Gave up on finding a usable recipe on FoodNetwork.com. Type in “chocolate chip cookies” and you get 300 and something results. Not my idea of quick, which is what I was looking for.
Allrecipes.com was no better. Butter, butter, butter. No Crisco. Then I sifted through a few pages of Google results before I landed on a fun site that just happened to link me through to an Alton Brown recipe I wound up using. The Lord works in mysterious ways.
The site was Cooking for Engineers, for those with an analytical mind who like to cook. Who knew such a niche was even out there? Thanks to one of their faithful readers, I learned of a Good Eats episode entitled Three Chips for Sister Martha.
There, I found three (surprise, surprise) recipes: one for thin, one for puffy and one for chewy chocolate chip cookies. I chose puffy because, well, it was the only recipe made with shortening.
They were pretty tasty. At first, I thought the 375˚ temperature was too hot – seemed like the bottoms were getting too brown – so I lowered it. Wound up raising it again because lower really cooked the bottoms while the tops were undone.
Some of them turned out better – puffier – than others. I think there might be something to chilling the dough before baking, which I only did for one or two batches. Never heard of this before, but I think I will employ the technique in the future. And I think I’ll add in some nuts to give them even more substance.

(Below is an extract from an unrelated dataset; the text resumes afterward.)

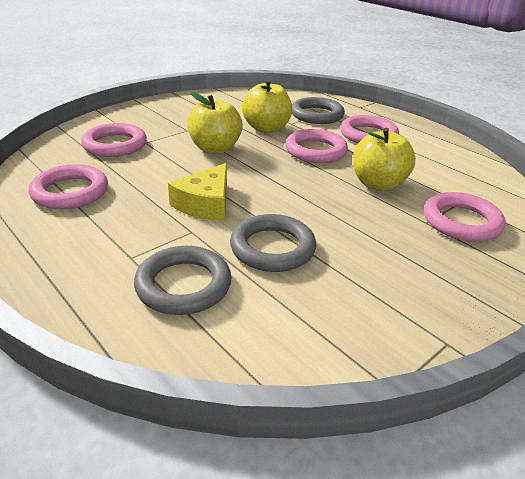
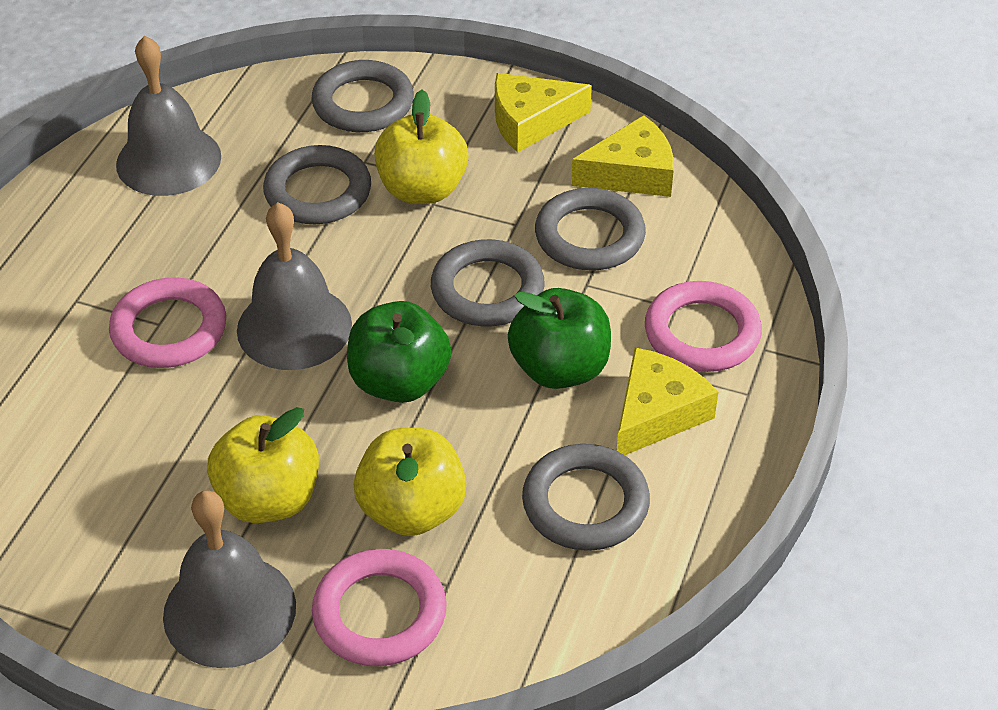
green apple: 0 -> 2
grey bell: 0 -> 3
grey ring: 3 -> 5
pink ring: 5 -> 3
yellow cheese: 1 -> 3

My little experiment also resulted in a new appreciation for parchment paper. Never really liked it before, but last night I had to question myself as to why not. Clean up is a snap. Plus, I finally used my Pampered Chef scooper I bought probably 10 years ago for just this purpose. My glass is half full – of milk, to go with my delicious chocolate chip cookies.
2 Comments:
At 9:21 PM, Cara said…
Man, those look good! I need to make cookies from scratch again. I haven't in so long. I'm a sucker for the break 'n bake kind. But, nothing beats a real homemade chocolate chip cookie.

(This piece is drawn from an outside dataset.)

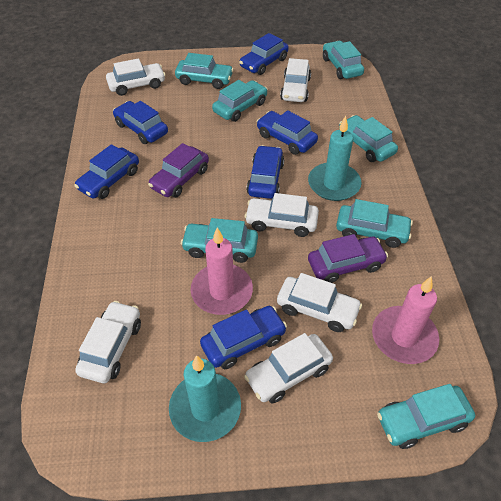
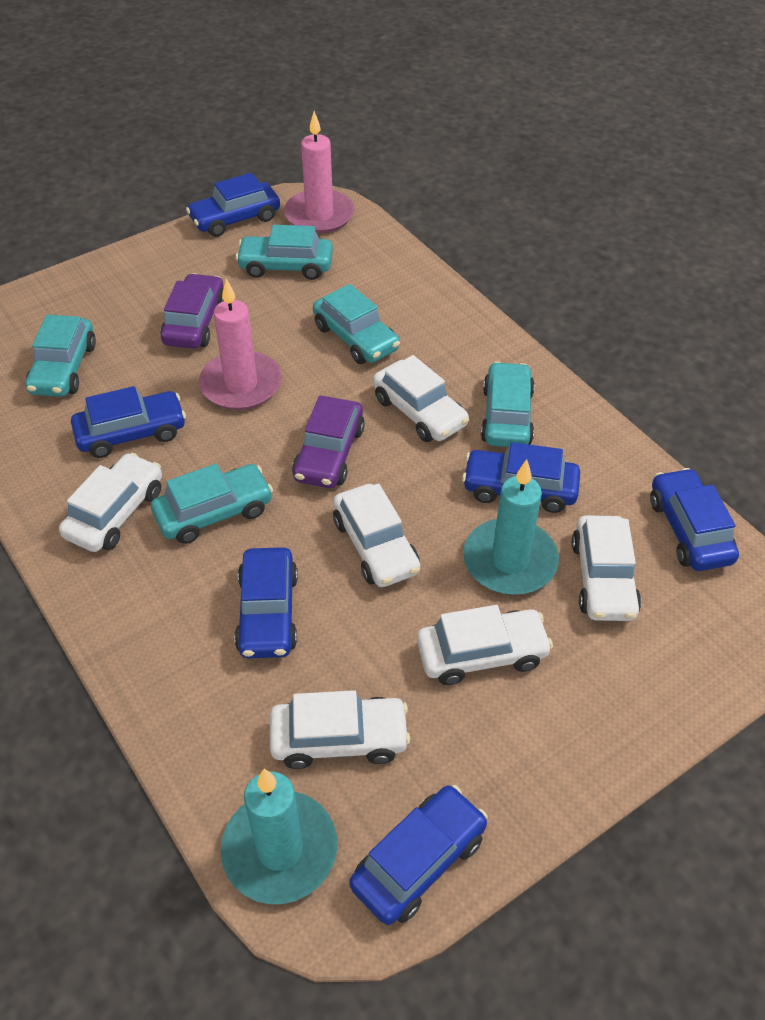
turquoise car: 7 -> 5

At 6:35 AM, Jhonson Grey said…
Loved the cookies. I was trying to find a dairy free cookie recipe that stilled used eggs, and yours in the best. My kids love them and they are very suspicious when I start in on my health kicks. We are a family of lactose-intolerant people and are doing our best to enjoy life without dairy. I would love to find a good cookie recipe that cut down the sugar, but they just don't taste the same without it. Thanks for posting this.